I openly weep when I see my credit card bill every month.
It cost me more than $2,000 to send my two sons to ski school for four days earlier this month. I’m embarrassed to put into print what it cost me to take the family to Disney World. And the grocery bills… You would think I was feeding a marauding army.
It’s all worth it, of course. But meeting my retirement goals and raising my kids sometimes requires some financial gymnastics.
If you’re like me – in the prime of your career and playing the balancing act of supporting a family while also saving for retirement – I have a few suggestions, which I first shared with my Peak Income subscribers several weeks ago, to help you.
1. Pay Yourself First
I know this advice is so overused it’s almost cliché, but hear me out.
When the shekels are tight and you’re choosing between funding your retirement account or bankrolling some new request/demand from your kids (Disney trip…sigh…), it’s not selfish to choose to fund your retirement account first.
Think about it. If you’re not prepared for retirement, you’re going to end up being a financial burden to your kids decades from now. You might even have to move in with them.
That’s depressing, and no one wants that. It’s better to skip that expensive family vacation or the umpteenth round of private soccer lessons this year, top up the retirement account, and save yourself and your kids the eventual humiliation of having to move in together.
2. Don’t Be Pennywise and Pound Foolish
Financial writer David Bach made a career out of telling people to skip their daily trip to Starbucks and invest the savings in an index fund.
Well, that’s not bad advice, I guess. But how many cappuccinos would you have to skip in order to really make a difference?
Your far bigger expenses are your home and your vehicles.
So, rather than skimp on those little luxuries like the occasional trip to Starbucks, try to avoid buying more house than you need. Yes, the urge to keep up with the Joneses can be hard to suppress. But if you can save several hundred dollars per month by living in a more modest home or driving a more modest car, it will go a long way towards helping you meet other expenses.
As recently as the 1960s, it was perfectly normal for a middle-class family of six to live in a, 1,500-square-foot house. Your family of four doesn’t really need 3,500 square feet with two living rooms and vaulted ceilings.
If you’re already in a home that was probably a little too expensive for you, selling it and downsizing may or may not make sense. But at the bare minimum, resist the urge to splurge on a $50,000 kitchen remodeling. It’s rarely worth the money.
3. Quality Time With Your Kids Doesn’t Have to Be Expensive
I’m as guilty as anyone about trying to buy my kids’ affections. It’s normal.

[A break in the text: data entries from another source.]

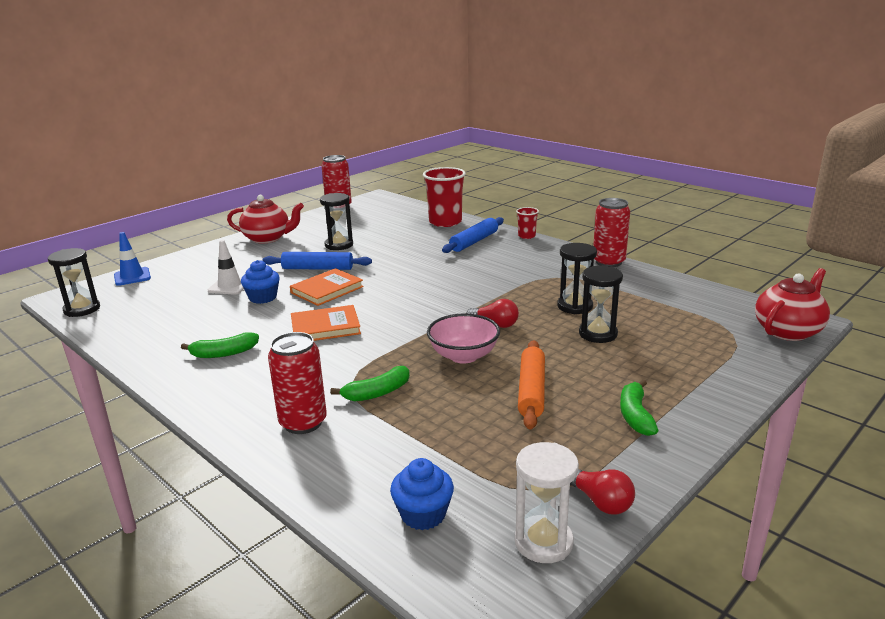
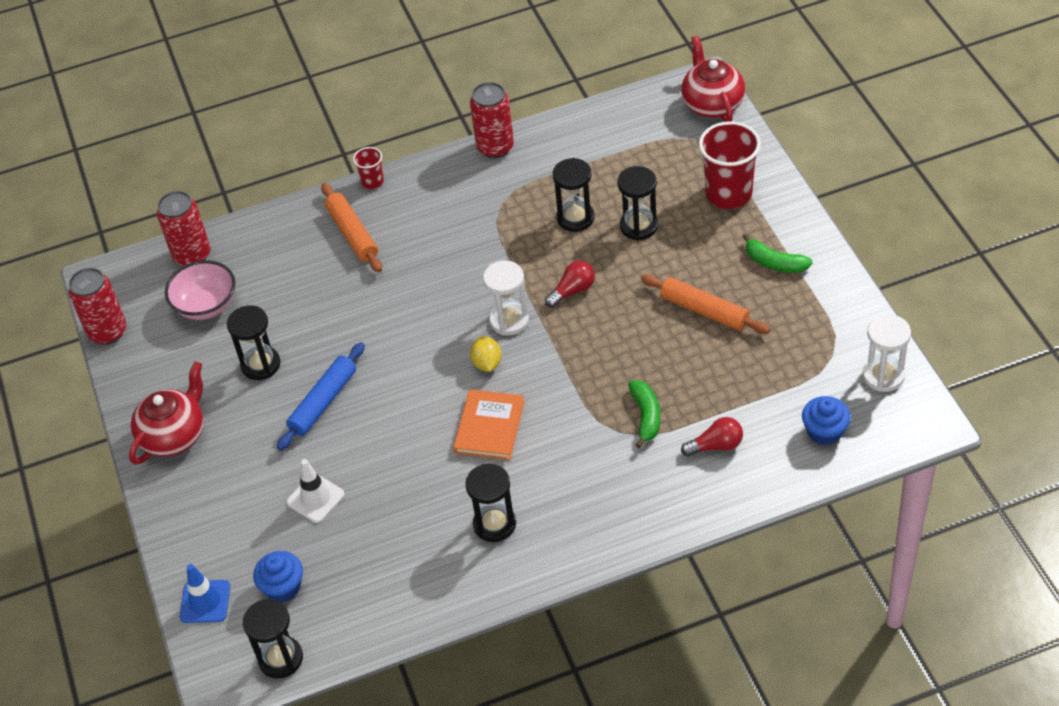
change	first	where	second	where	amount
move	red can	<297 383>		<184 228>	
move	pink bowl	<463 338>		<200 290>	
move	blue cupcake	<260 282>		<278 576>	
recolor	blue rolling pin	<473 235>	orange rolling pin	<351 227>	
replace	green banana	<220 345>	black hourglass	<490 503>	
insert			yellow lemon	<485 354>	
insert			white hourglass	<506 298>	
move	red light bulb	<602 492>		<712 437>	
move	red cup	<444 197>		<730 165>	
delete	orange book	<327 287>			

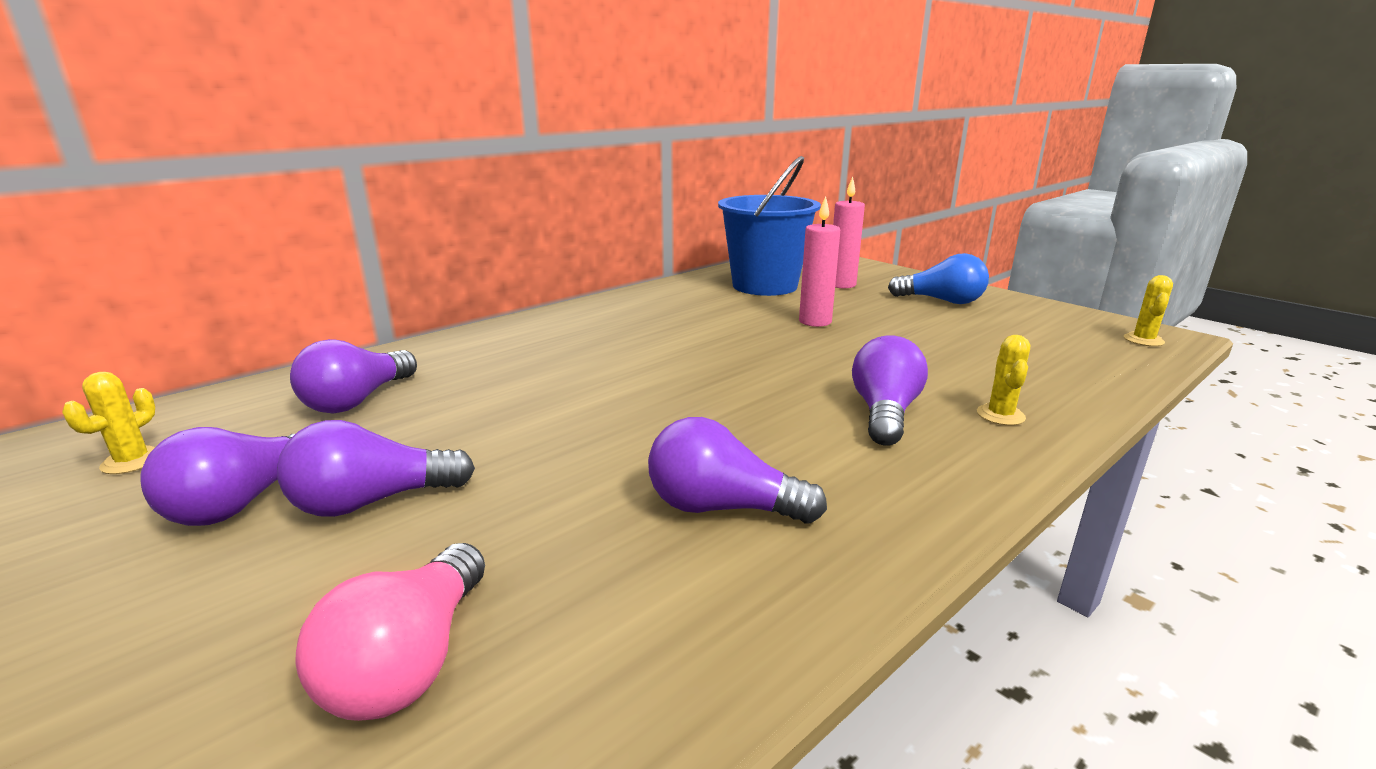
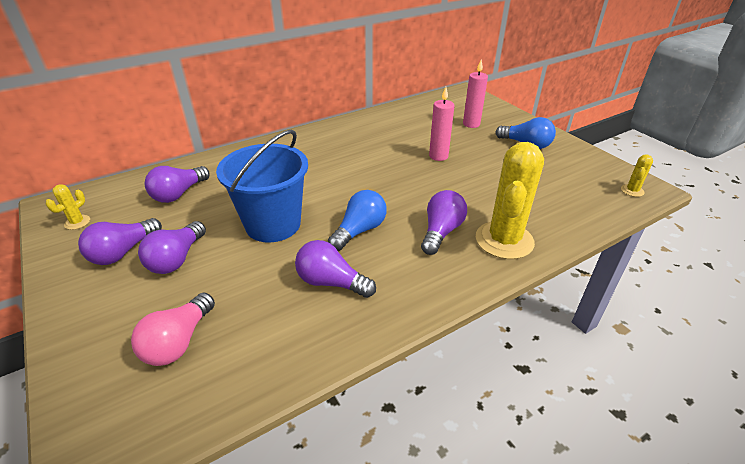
change	first	where	second	where	amount
rotate	purple light bulb	<376 468>		<172 247>	60 degrees counterclockwise
move	blue bucket	<769 226>		<262 186>	
insert			blue light bulb	<357 220>	
resize	yellow cactus	<1003 380>		<510 200>	x2.32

Few things are more gratifying that seeing your kids happy, and it’s so temping to just dump money on them.
But this doesn’t mean you need to constantly shower them with expensive gifts, vacation or experiences. You don’t have to take them to the Super Bowl. Simply sitting on the couch with them and watching it is good enough.
Or better, go outside and actually toss a football with them. It costs you nothing, and it will be far more rewarding for both you and the kids.